March 08, 2019 at 03:10 PM
8 minute read
Holders of a minority interest in a limited liability company typically have little to no influence in the management of the company. That being said, aside from their lack of managerial involvement, they are often unaware of the other more substantial risks they may face. In New York in particular, minority members of limited liability companies run the risk of being involuntarily cashed out of the company in a “freeze-out” merger or “midnight merger,” wherein a merger takes place in secrecy—proverbially overnight—without prior notice to the minority members.

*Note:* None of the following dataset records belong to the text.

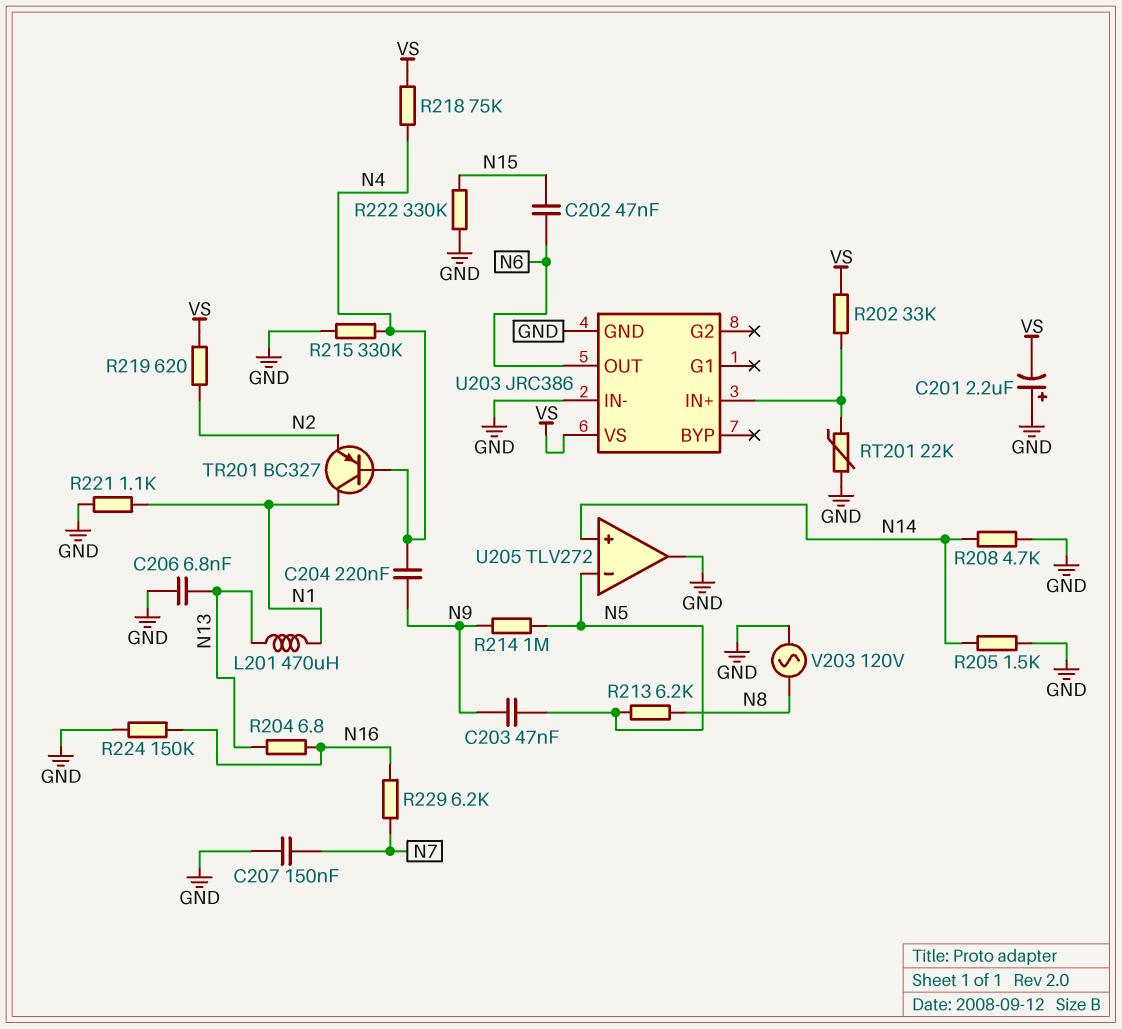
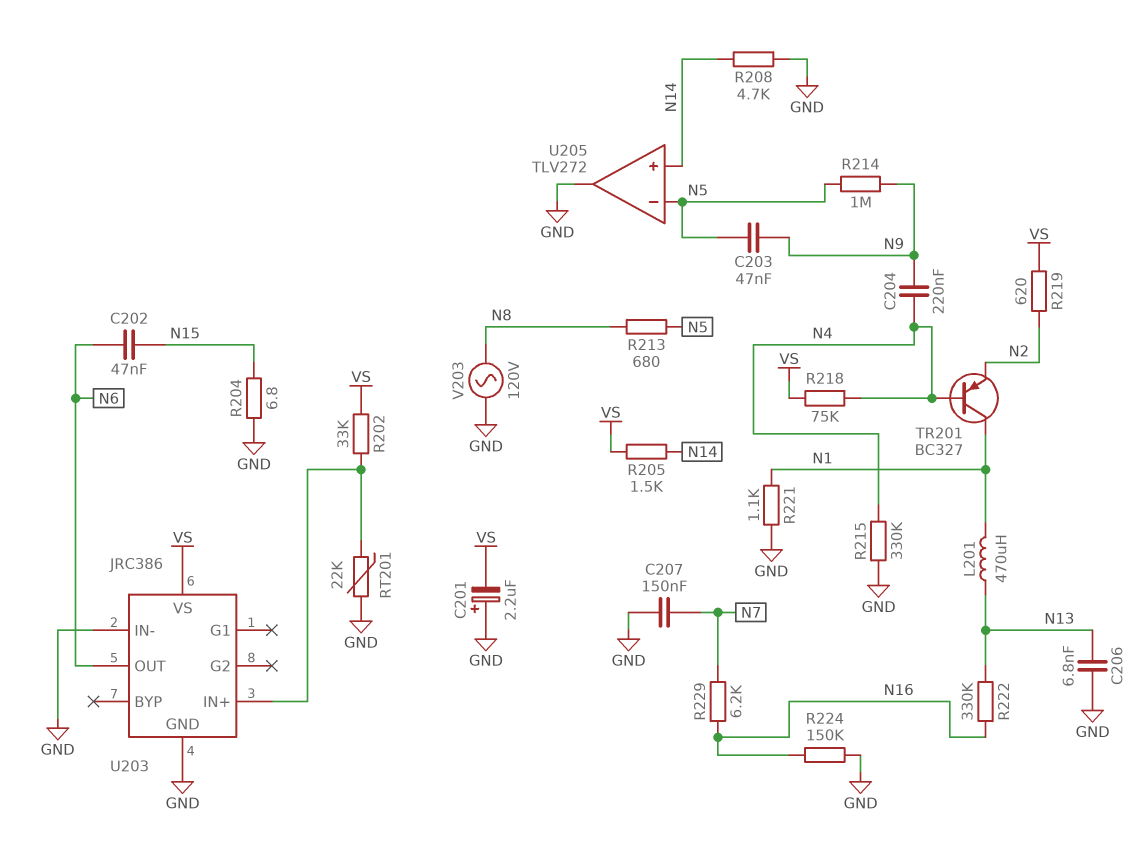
R204: 6.8 (N13, N16) -> 6.8 (GND, N15)
R205: 1.5k (GND, N14) -> 1.5k (N14, VS)
R213: 6.2k (N5, N8) -> 680 (N5, N8)
R222: 330k (GND, N15) -> 330k (N13, N16)

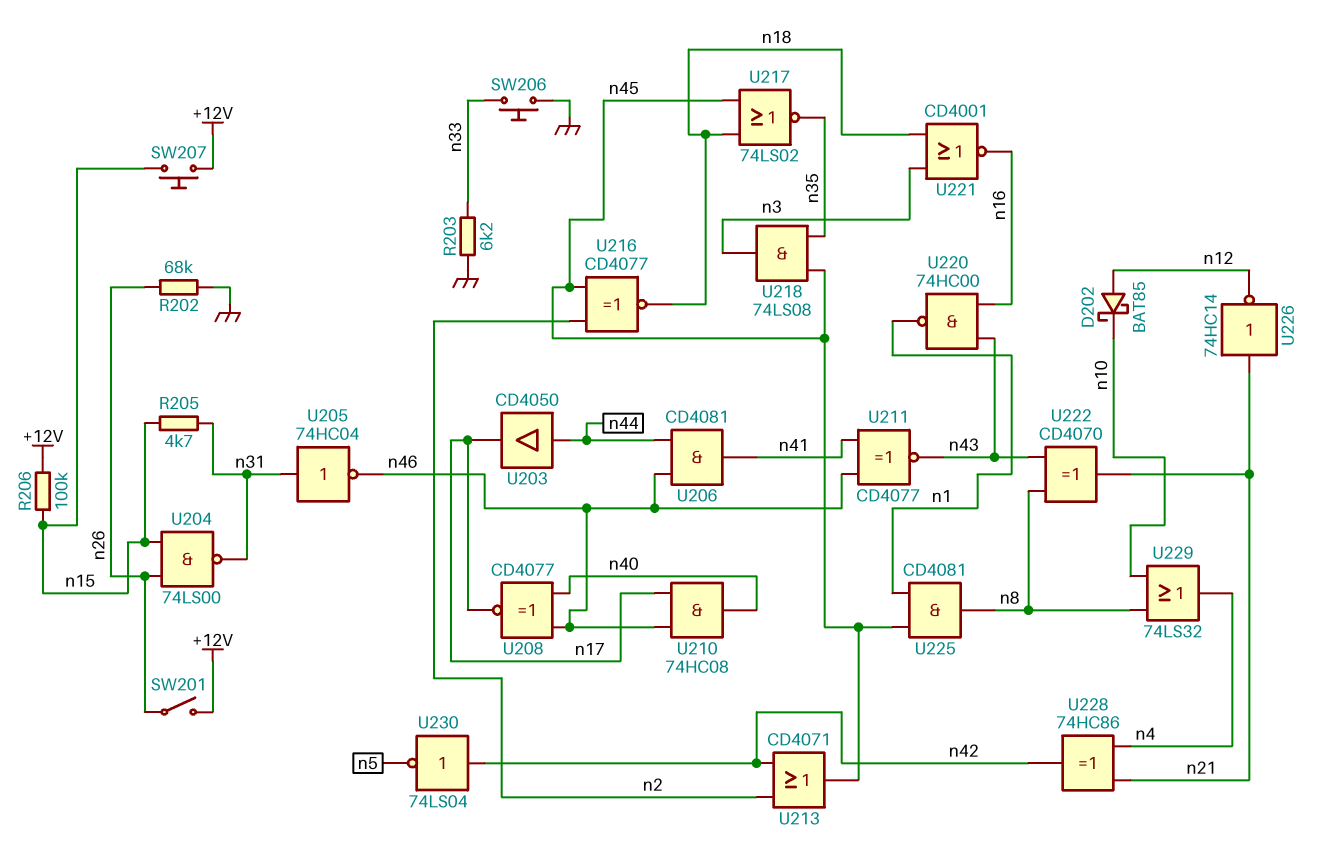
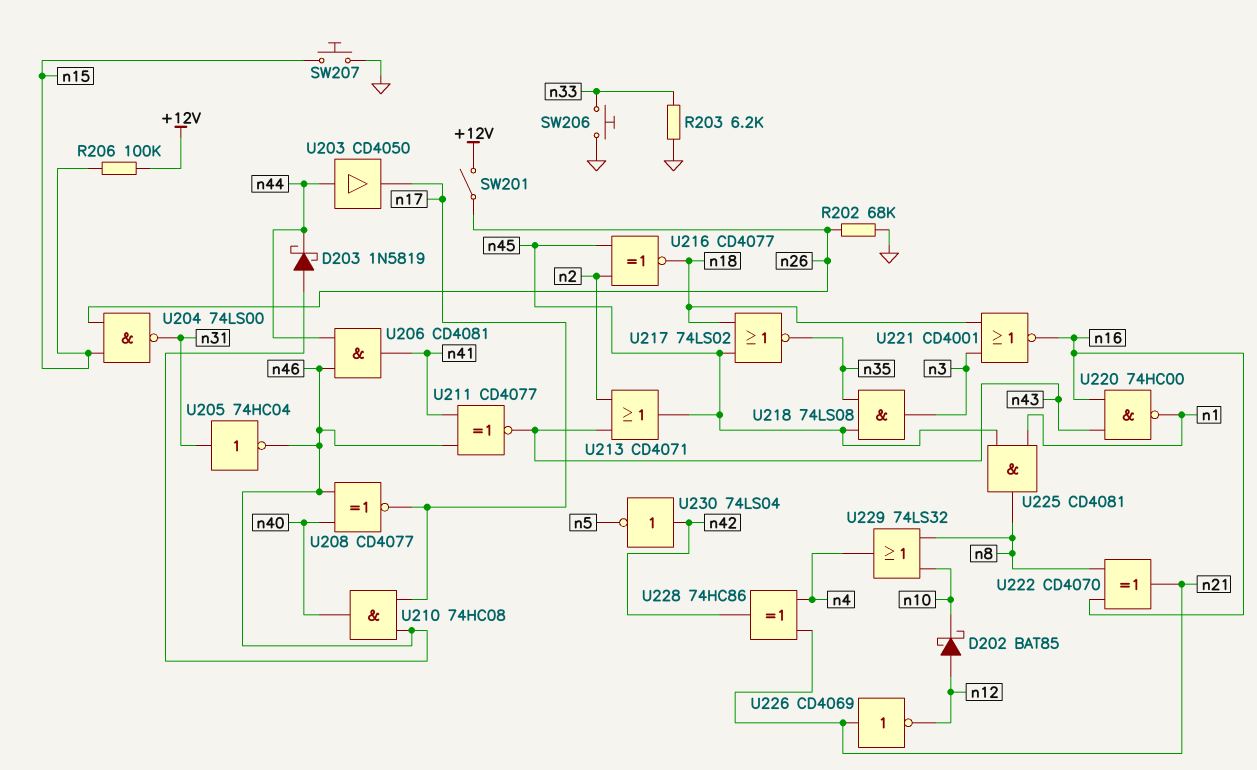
D203: none -> schottky 1N5819 (A n46, K n44)
R205: 4.7k (n15, n31) -> none
SW207: button (+12V, n15) -> button (GND, n15)
U213: OR CD4071 (in n2, in n42, out n45) -> OR CD4071 (in n2, in n43, out n45)
U222: XOR CD4070 (in n8, in n43, out n21) -> XOR CD4070 (in n8, in n16, out n21)
U226: NOT 74HC14 (in n21, out n12) -> NOT CD4069 (in n21, out n12)

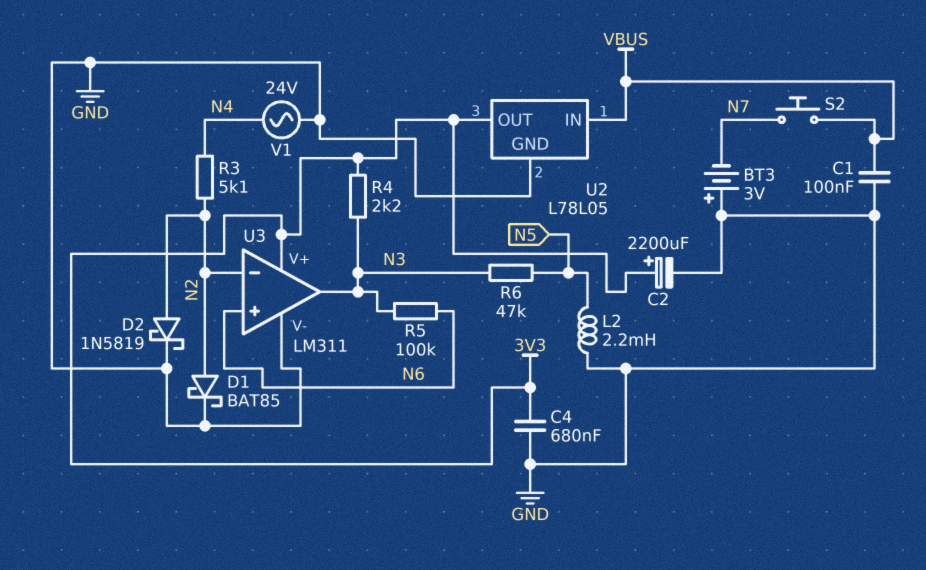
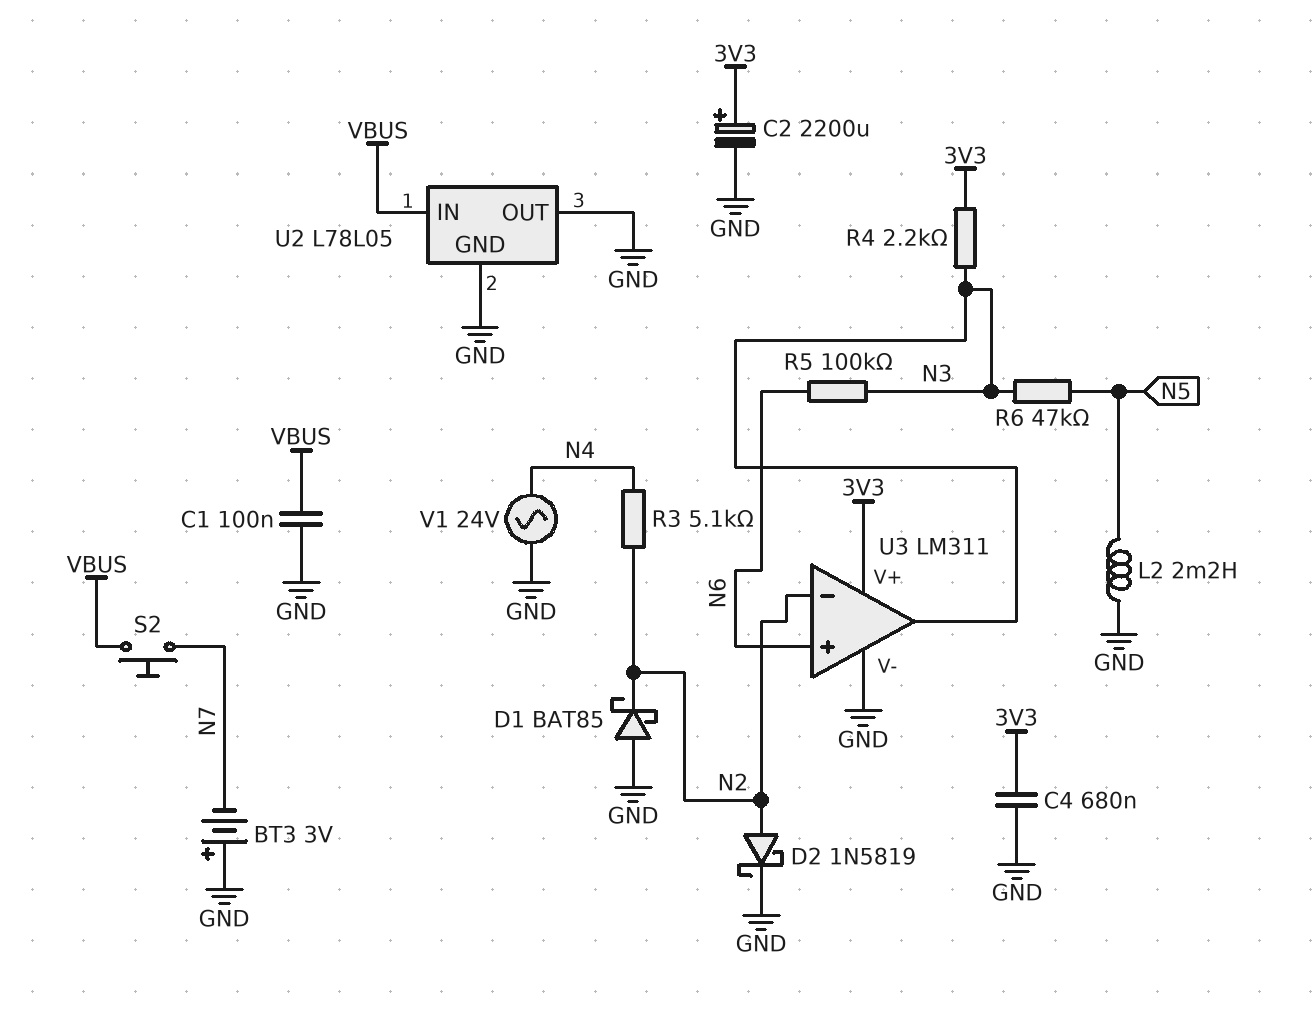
D1: schottky BAT85 (A N2, K GND) -> schottky BAT85 (A GND, K N2)
U2 pin OUT: 3V3 -> GND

Pursuant to New York's Limited Liability Company Law (LLCL) §1002(c), an agreement of merger must be submitted to all members entitled to vote at least 20 days in advance of the proposed merger. However, while this provision may appear to provide protection for minority members, under LLCL §407, “except as otherwise provided in the company's operating agreement, any action which requires a vote may be taken without a meeting, without prior notice, and without a vote upon the written consent of the holders of the requisite majority.” Thus, absent heightened voting requirements in the company's operating agreement, the holders of 51 percent or more of the company's voting power can unilaterally approve a merger or consolidation without prior notice to the minority members, thereby forcing the minority members to surrender their interest in the company in exchange for cash. Moreover, minority members who are involuntarily cashed out have limited recourse under LLCL §1005(b) and Business Corporation Law (BCL) §623, which provide that if a former member disputes the company's calculation of the fair market value of the former member's interest, then a special proceeding must be commenced to fix its value.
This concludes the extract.